4. L.D.L : Quels sont les principaux messages que vous souhaitez transmettre aux lecteurs à travers ces publications ?
K.M : Le message est clair et précis, les us et coutumes de l’Afrique ne sont pas à assombrir, sont plutôt à scintiller et à attiser pour la génération avenir.
5. L.D.L : En quoi “La vie du noir” se distingue-t-il des nombreux ouvrages consacrés à l’histoire et à l’identité des peuples noirs ?
K.M : “La vie du noir” ne se distingue pas d’autant d’autres ouvrages consacrés à l’histoire et identité noires, elle les complète en ajoutant une pierre à l’édifice.
6. L.D.L : “Notre Afrique” – Tome 1 ouvre une série. Quelles grandes thématiques seront développées dans les prochains tomes ?
K.M : “Notre Afrique” tome 1, a ouvert la porte au tome 2 toujours sur le même thème celui d’une Afrique à nous, et non à vous, à eux, à toi, à lui ou à moi. D’où le titre “Notre Afrique”.
7. L.D.L : Quel accueil le public, les universitaires et les acteurs culturels ont-ils réservé à vos ouvrages lors du vernissage ?

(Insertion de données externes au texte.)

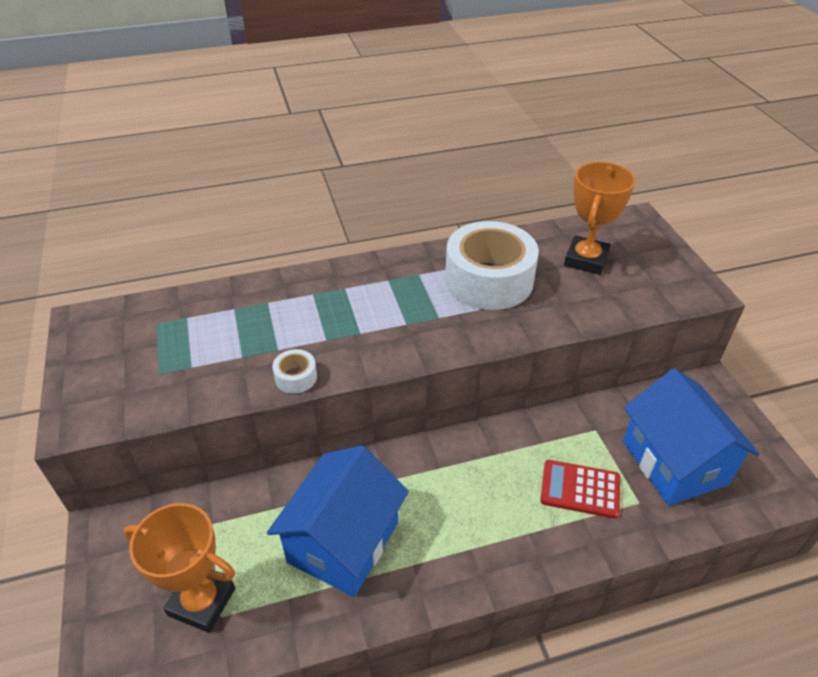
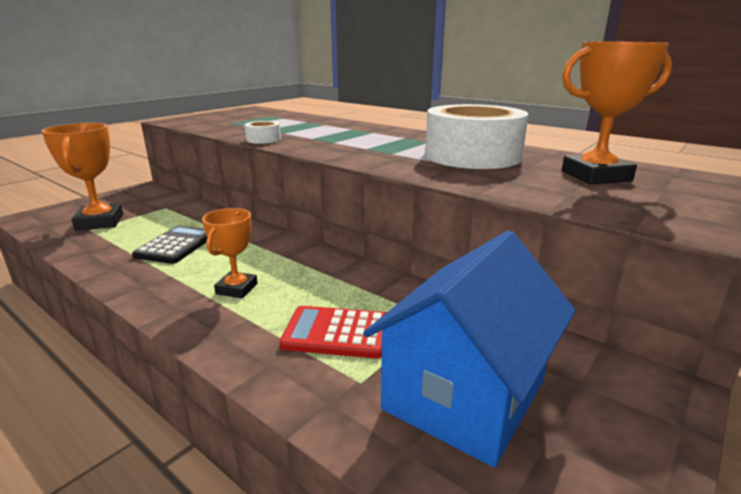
camera: 55 degrees right, 20 degrees down
(343, 542) = (176, 245): blue house -> black calculator
(475, 523) = (237, 289): none -> orange trophy
(580, 489) = (336, 333): red calculator -> red calculator turned 60 degrees counterclockwise

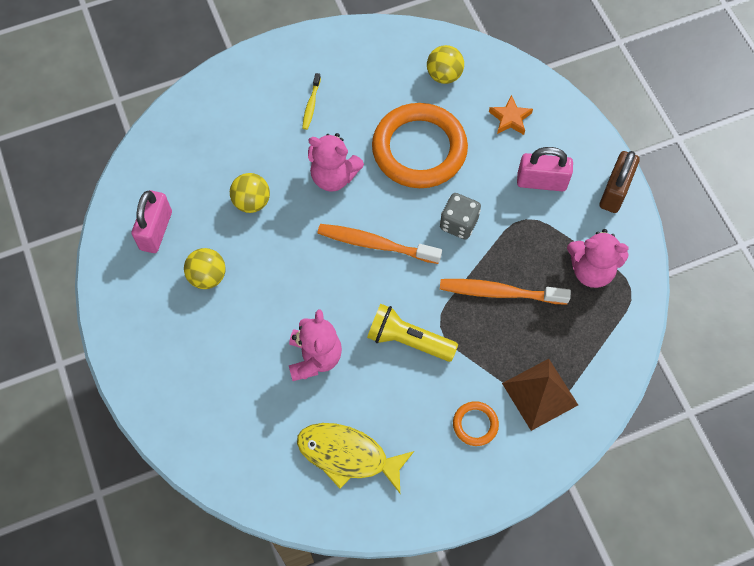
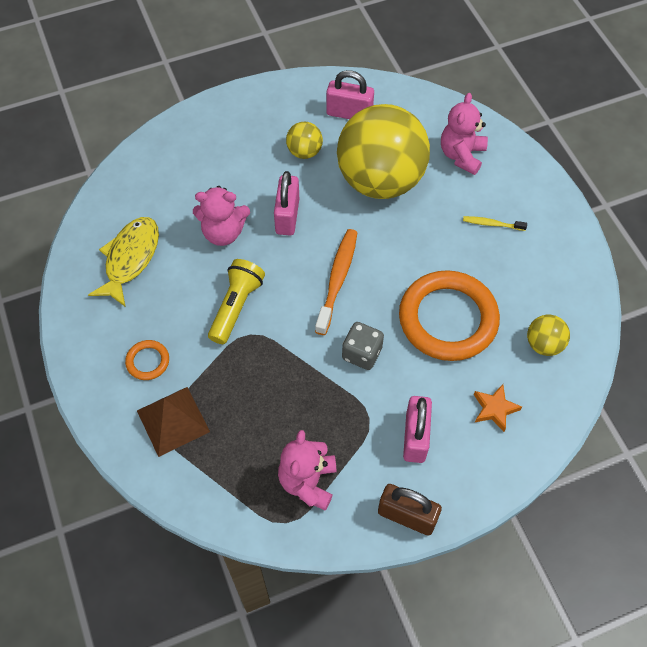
camera: 90 degrees right, 5 degrees down
(252, 202) = (380, 180): yellow ball -> yellow ball, size x2.42
(295, 293) = (287, 216): none -> pink padlock
(334, 176) = (411, 244): pink teddy bear -> pink teddy bear (461, 155)
(499, 292) = (284, 389): orange toothbrush -> none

K.M : Le public a accueilli chaleureusement nos ouvrages sans tergiverser, cela s’est manifesté par l’achat des exemplaires. Nous le remercions vivement et inextinguiblement. Qu’il perçoive le contenu sans peine. Que cela attise en eux l’esprit panafricaniste.
8. L.DL : Selon vous, quel rôle les écrivains africains doivent-ils jouer dans la construction d’une Afrique plus consciente de son histoire et de son potentiel ?
K.M : Selon nous, l’écrivain africain doit jouer le rôle d’un éveilleur, qui relève ce qui est caché et un toubib, qui donne, soigne et montre ce qui ne marche pas.
9. L.D.L : Quels conseils adressez-vous aux jeunes Africains qui souhaitent s’engager dans la recherche, l’écriture ou la production intellectuelle ?
K.M : Aux jeunes pareils, nous encourageons d’avancer en eaux profondes.
10. L.D.L : Après ce double vernissage, quels sont vos prochains projets littéraires et scientifiques, et quel message souhaitez-vous laisser à vos lecteurs ?
K.M : Dans les jours avenirs, nous prévoyons l’édition d’une poésie baptisée sous le nom “Œil noir”, un conte sous le titre “Des nuits sans ennuis” et un roman à titrer incessamment. Aux lecteurs nous souhaitons bonne et excellente lecture. Surtout merci d’avoir manifesté cette bonne volonté et cet soutien.